How does poverty differ among refugees? Taking a gender lens to the data on Syrian refugees in Jordan

Lucia Hanmer, Diana J Arango, Eliana Rubiano, Julieth Santamaria and Mariana Viollaz

https://documents.worldbank.org/en/publication/documents-reports/documentdetail/374541539781178899/how-does-poverty-differ-among-refugees-taking-a-gender-lens-to-the-data-on-syrian-refugees-in-jordan

 

Review

This paper quantifies differences between male- and female-headed households’ incidence of poverty and identifies some of the demographic characteristics that are
linked to greater poverty risk. The analysis is based on microdata on Syrian individuals and households who arrived and registered in Jordan between 2011 and 2014 drawn from two UNHCR datasets: the Profile Global Registration System (ProGres) database and the Jordanian Home-Visits (JD-HV) dataset. ProGres includes demographic information on each
household’s Principal Applicant (PA) and all the other individuals registered under the PA, including the relationship to the PA, age, sex, and marital status.

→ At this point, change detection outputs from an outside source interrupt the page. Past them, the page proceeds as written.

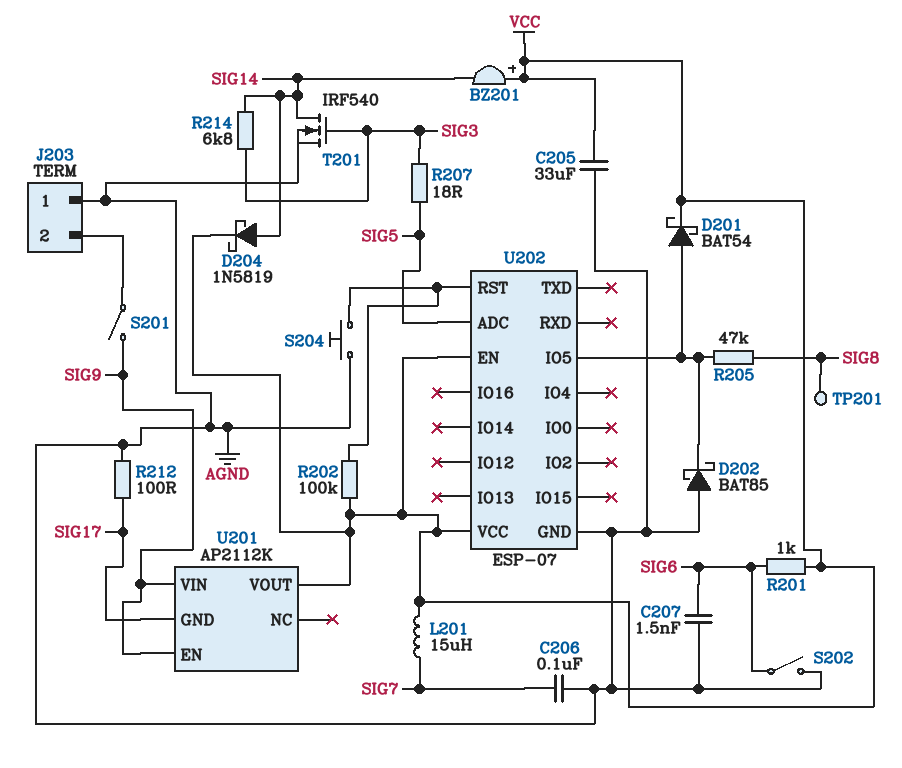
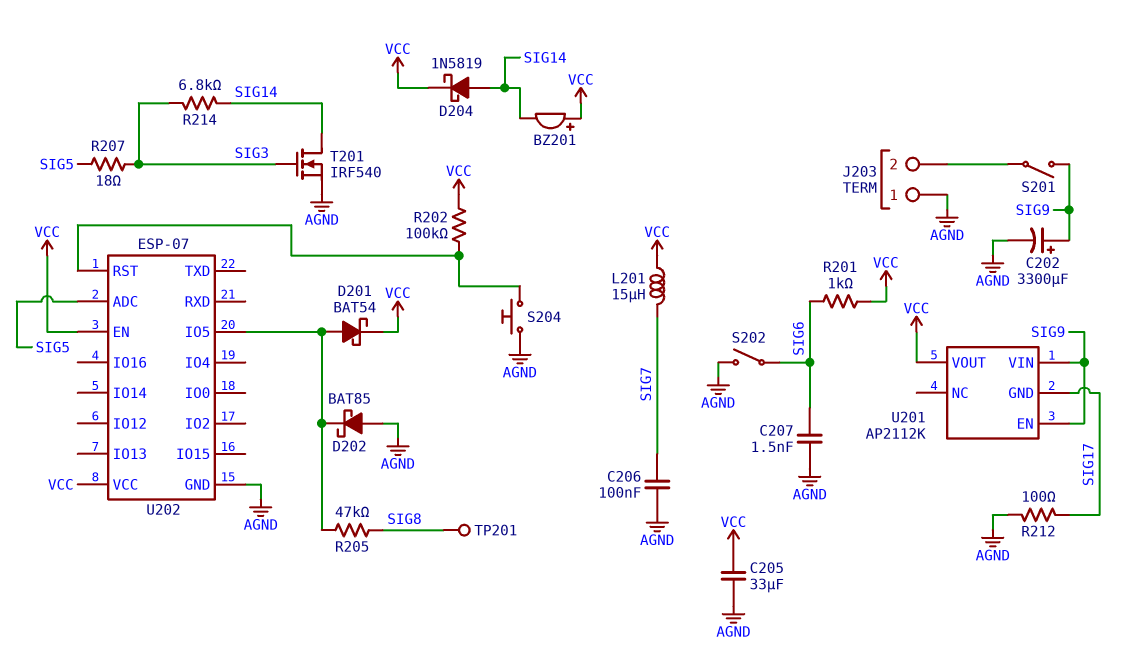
C202: none -> 3300uF (plus SIG9, minus AGND)

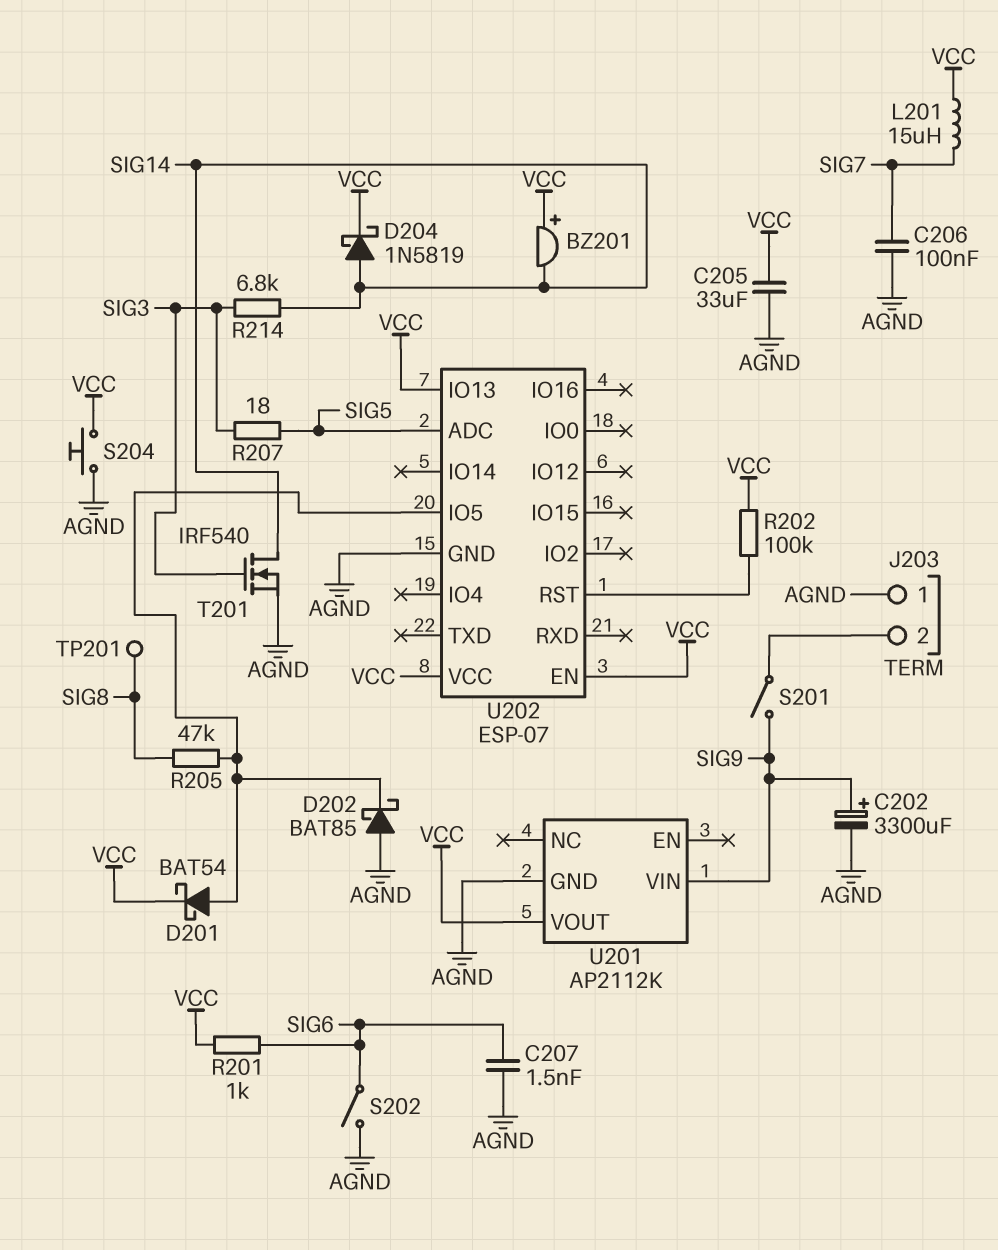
R212: 100 (AGND, SIG17) -> none
S204: button (AGND, U202/RST) -> button (AGND, VCC)
U201 pin EN: SIG9 -> none
U201 pin GND: SIG17 -> AGND
U202 pin IO13: none -> VCC

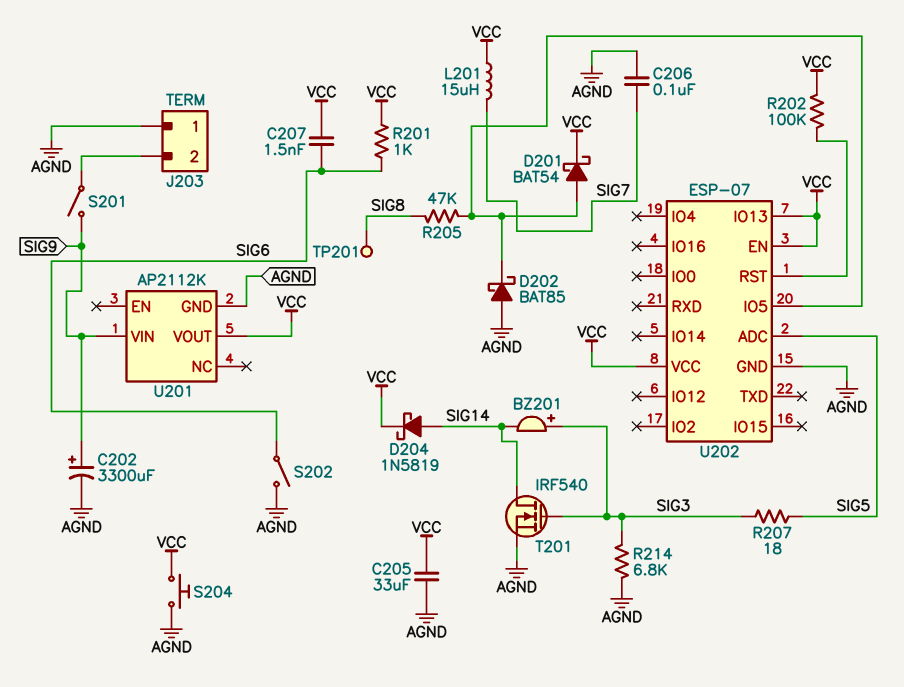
BZ201: buzzer (plus VCC, minus SIG14) -> buzzer (plus SIG3, minus SIG14)
C207: 1.5nF (AGND, SIG6) -> 1.5nF (SIG6, VCC)
R214: 6.8k (SIG3, SIG14) -> 6.8k (AGND, SIG3)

The JD-HV dataset is a non-randomized sample of ProGres containing socio-economic data, including household expenditure, which is used to calculate poverty.

One third of Syrian refugee households in Jordan have a female PA. There are stark differences between the characteristics of male and female PA households in terms of marital status, household type and education:

  • 90 percent of female PAs have an absent spouse or no spouse, compared to 25 percent of male PAs.
  • 91 percent of female PAs live in non-nuclear households (single person, single caregiver, couple without children, unaccompanied children, sibling household, extended family household, polygamous household), compared to 34 percent of male PAs.
  • Most female PAs are single caregivers (48 percent) and single persons (20 percent), while most male PAs are in a couple with children (66 percent).
  • Female PAs are less educated on average. 29 percent of female PAs have less than six years of education (compared to 17 percent of male PAs), and only 15 percent of them have more than 12 years of education (compared to 19 percent of male PAs).

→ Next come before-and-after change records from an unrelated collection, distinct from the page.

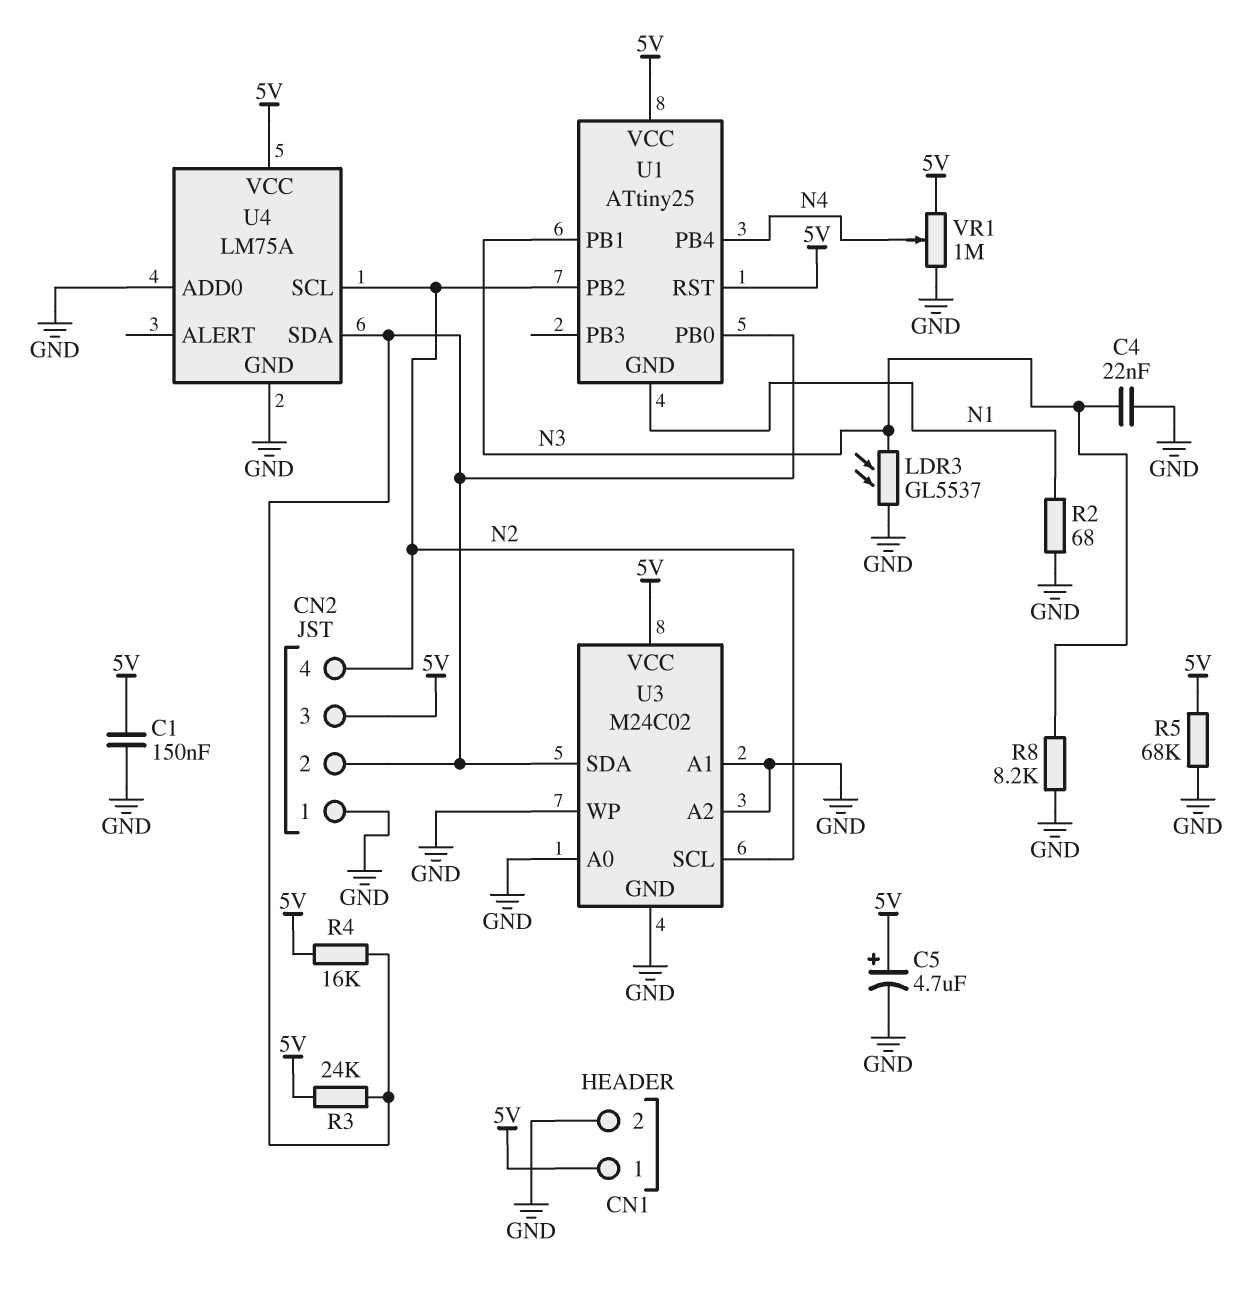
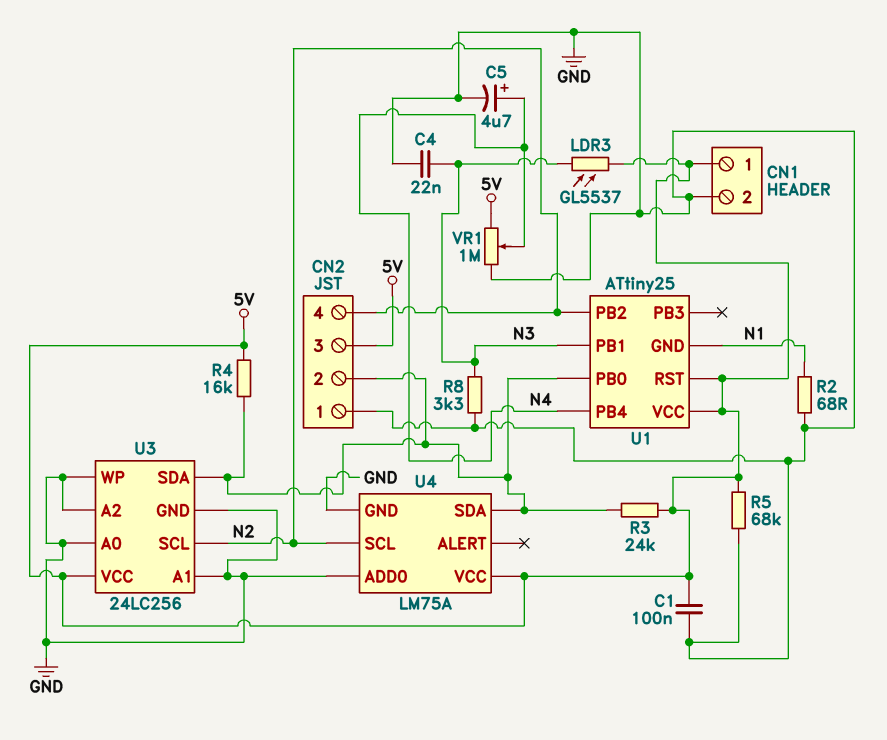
C1: 150nF (5V, GND) -> 100nF (5V, GND)
C5: 4.7uF (plus 5V, minus GND) -> 4.7uF (plus N4, minus GND)
LDR3: GL5537 (GND, N3) -> GL5537 (5V, N3)
R8: 8.2k (GND, N3) -> 3.3k (GND, N3)
U3: M24C02 -> 24LC256

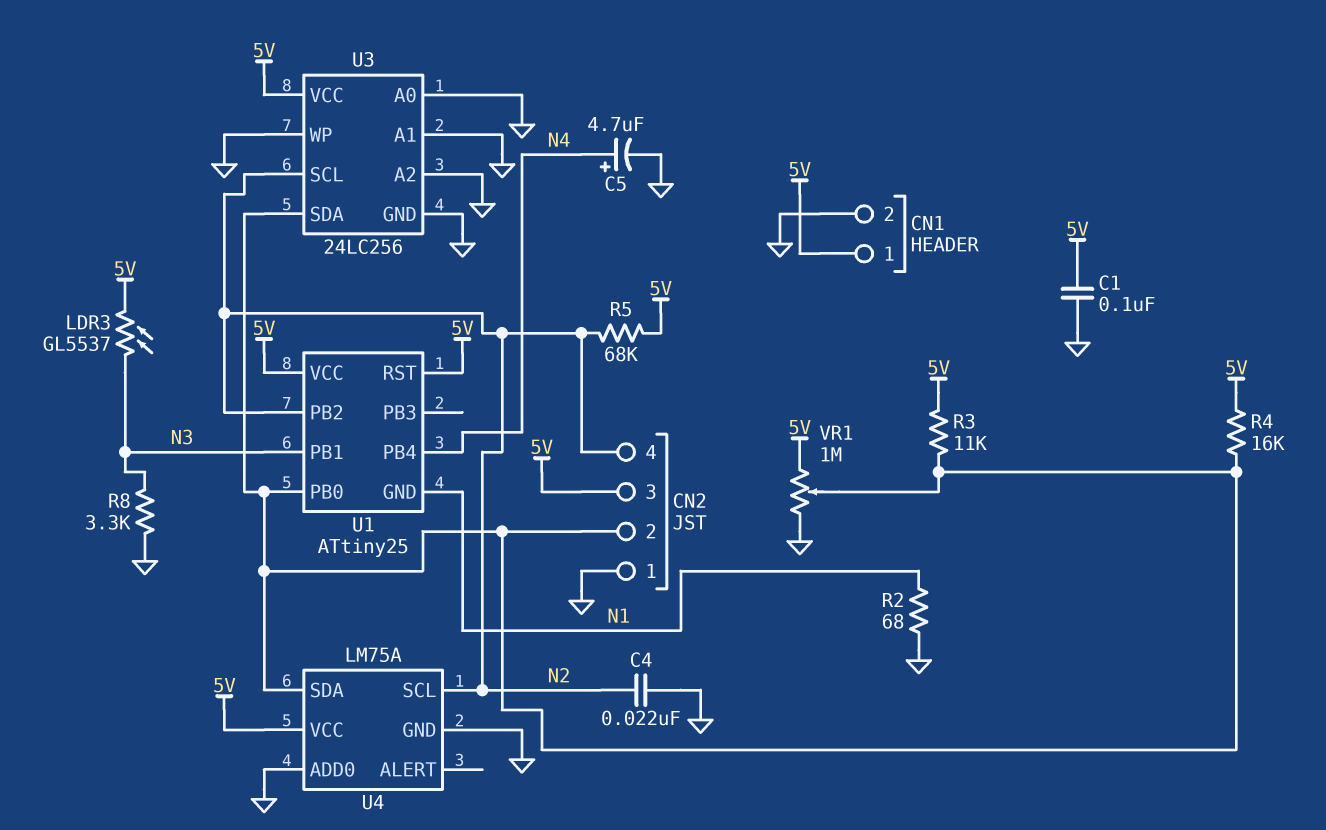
C4: 22nF (GND, N3) -> 22nF (GND, N2)
R3: 24k (5V, CN2/2) -> 11k (5V, CN2/2)
R5: 68k (5V, GND) -> 68k (5V, N2)
VR1: 1M (5V, GND, wiper N4) -> 1M (5V, GND, wiper CN2/2)

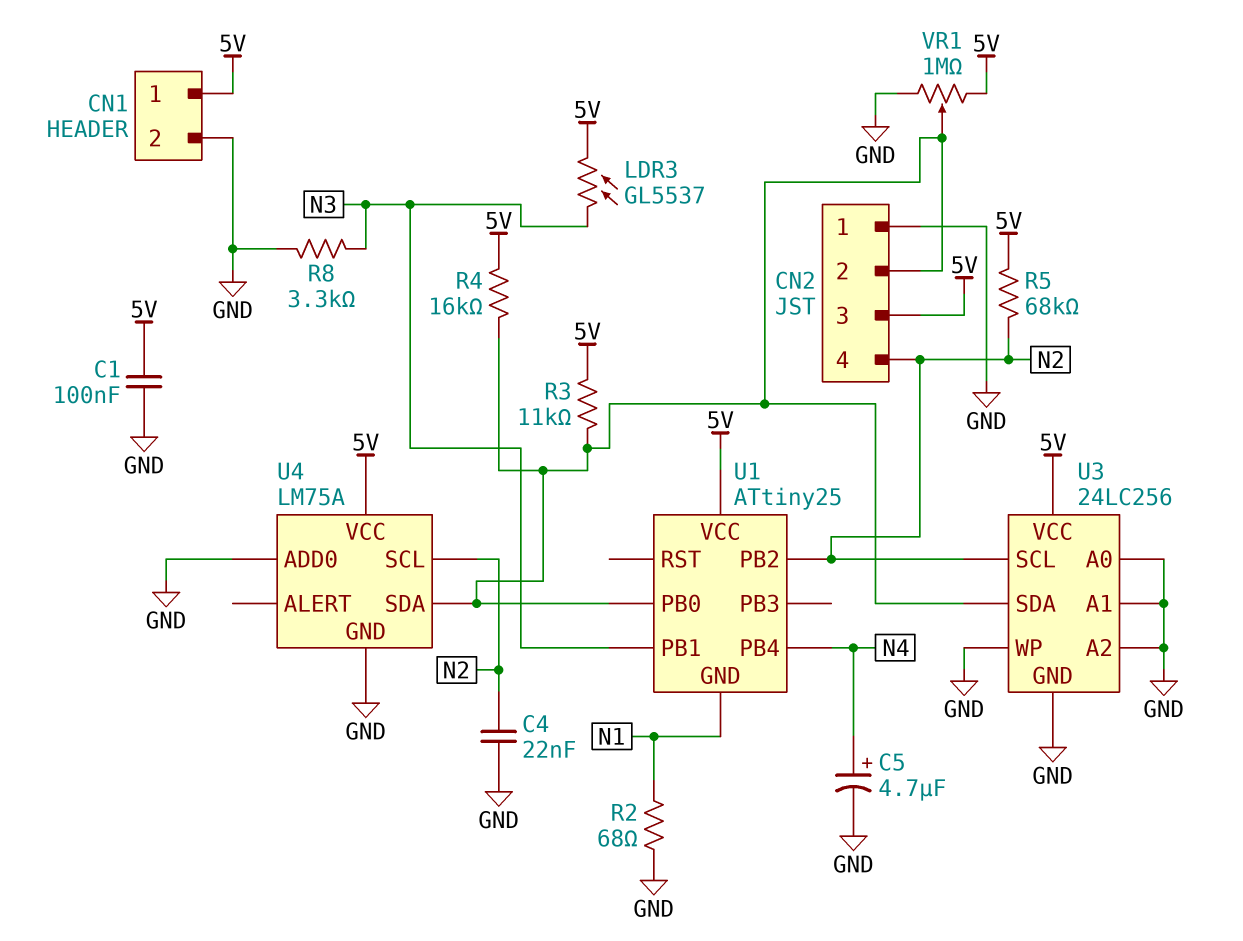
U1 pin RST: 5V -> none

Additionally, there are several gender gaps that influence the poverty risk faced by
households:

  • A higher proportion of adult males live in households with a male PA and the opposite is true for households with a female PA. Having a larger number of adult males is linked to lower risk of household poverty for both male and female PAs, since male labor force participation is less constrained than female labor force participation.
  • Some categories of households are especially vulnerable if the PA is female. Single‐ caregiver households with female PAs have more children on average but less access to employment than male PA single caregiver households. Compared with unaccompanied children with a male PA, unaccompanied children with a female PA have little access to irregular and daily work compared to other household types.

Key results from the empirical analysis:

  •  Overall, there is no difference between the poverty rates of male and female PA households before humanitarian assistance. Over half of refugee households (53 percent) registered with UNHCR are poor before humanitarian assistance.
  • Disaggregation by marital status reveals considerable poverty gaps between female PA and male PA households before humanitarian assistance. For example, before humanitarian assistance, 57 percent of female PAs who are married but living without their spouse are poor compared to 30 percent of comparable male PAs.
  • Disaggregation by household status reveals considerable poverty gaps between female PA and male PA households before humanitarian assistance for several household types. For example, poverty rates are considerably higher for female single caregivers than for male single caregivers, 60 percent versus 45 percent. 61 percent of female PAs who are unaccompanied children are poor compared to 41 percent of male PAs in this category.
  • Humanitarian assistance reduces overall poverty from 53 percent to 11 percent, but the rate of reduction varies between male and female PAs according to their marital status and household type. Poverty gaps in favor of male PA households remain for PAs who are married but living without their spouse, single or engaged, widowers/widows, or divorced or separated. Female PA households have significantly higher rates of poverty than male PA households in all household types except for couples with children.
  • Households formed following forced displacement (e.g. sibling households, unaccompanied children, and single caregivers) are extremely vulnerable, especially if the PA is a woman or girl. Poverty gaps between male and female PAs for these vulnerable households persist after humanitarian assistance is received.
  •  Households with female PAs that have similar characteristics as households with male PAs are inherently more vulnerable to poverty than those with male PAs, attributed to differences in their household composition. The presence of more able-bodied working age males in the household as well as more family members, for example, help female PA households exit poverty.

In their conclusion, the authors note that although assistance lifted considerable numbers of Syrian refugee households out of poverty in 2013/14, the gender poverty gap widened. The gap is statistically explained by the initial endowments or features that characterize female PA households compared to male PA households such as the presence of children under five, presence of elderly people, differences in education and household size.